The Full Federal Court held that:

  • Bragdon and Kong were not exercising (or purporting to exercise) a right of entry under the FW Act or the NSW WHS Act. Firstly, because they had never indicated that they were doing so; and secondly, because they could not exercise the state OHS entry right, as they did not have NSW WHS Act entry permits.
  • Because Bragdon and Kong were not exercising a right of entry under the FW Act or the NSW WHS Act they:
    • were not subject to the Restrictions within the FW Act; and
    • could not be prosecuted for breaching any of the FW Act right of entry provisions.
  • The Full Court quashed the penalties imposed upon Bragdon, Kong and the CFMEU.


The key lesson from this case is to ensure that union officials seeking to enter your site are exercising their rights under the relevant legislation (or at the very least, purporting to do so – even if they might not legally be satisfying the relevant criteria).

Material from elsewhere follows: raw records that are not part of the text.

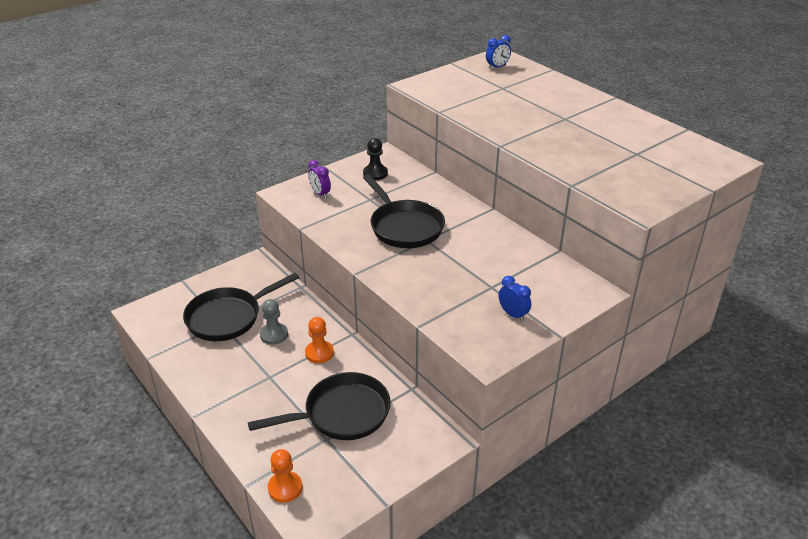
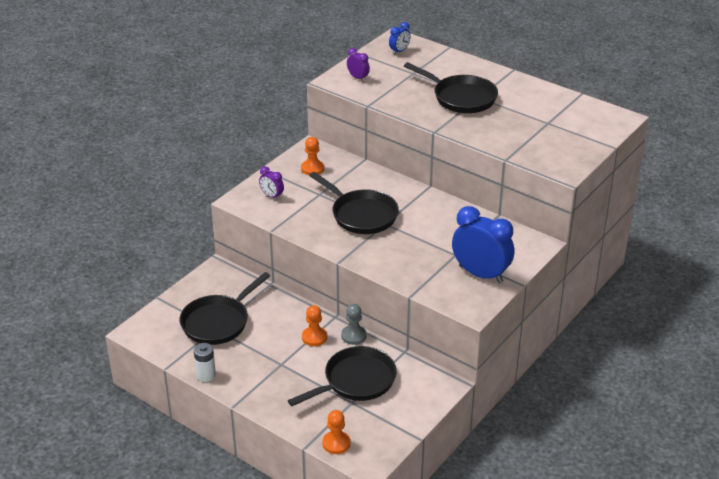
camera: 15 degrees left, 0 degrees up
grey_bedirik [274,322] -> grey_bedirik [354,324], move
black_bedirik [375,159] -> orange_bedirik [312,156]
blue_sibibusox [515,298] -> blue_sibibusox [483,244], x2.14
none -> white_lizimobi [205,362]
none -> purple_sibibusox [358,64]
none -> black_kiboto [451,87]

This way they will be bound to comply with the various statutory rules around the behaviour of officials exercising a right of entry while on a site.

Practically, employers should also remember that if someone enters your site, without exercising or purporting to exercise a right under the relevant statutory regime – you are not obliged to permit them to enter or remain.

As the Full Federal Court noted in the Bragdon case, because the CFMEU officials were not exercising a statutory right to enter the site, Abigroup could have asked them to leave at any time.  The officials’ failure or refusal to leave the site after being asked to leave could amount to criminal conduct and trespass. But as they were not asked to leave, this never arose as an issue.


As outlined above, the Full Federal Court held that Abigroup permitted Bragdon and Kong to access the site – even though they were not exercising a statutory right of entry.

Permitting the officials to enter the site without exercising their statutory rights would be in breach of the proposed Building and Construction Industry (Fair and Lawful Building Site) Code 2014(2014 Building Code).[2]

Relevantly, the 2014 Building Code requires ‘code covered entities’ to so far as reasonably practicable, ensure that entry by a union officer is for a purpose for which a right of entry can be exercised under the FW Act or relevant work health and safety law.

The 2014 Building Code expressly prohibits a code covered entity from inviting an officer to enter the site other than in accordance with the right of entry provisions.  That is, the officer must be exercising a right of entry right (e.g. to hold discussions with members or OHS inspections) or they are not permitted to enter the site.

If and when the 2014 Building Code takes effect, a breach of its terms could result in the code covered entity not being eligible to be awarded Commonwealth funded building work.


The Full Federal Court also expressed strong reservations about whether a court should order that an individual may not have a penalty paid on their behalf, or reimbursed (e.g. by the CFMEU on behalf of individual union officers). 


Review your right of entry practices and policies to ensure that your staff practically require union officials to exercise (or purport to exercise) their statutory rights, before entering a work site. For example, this may include requiring the officials to show that they have the relevant permits.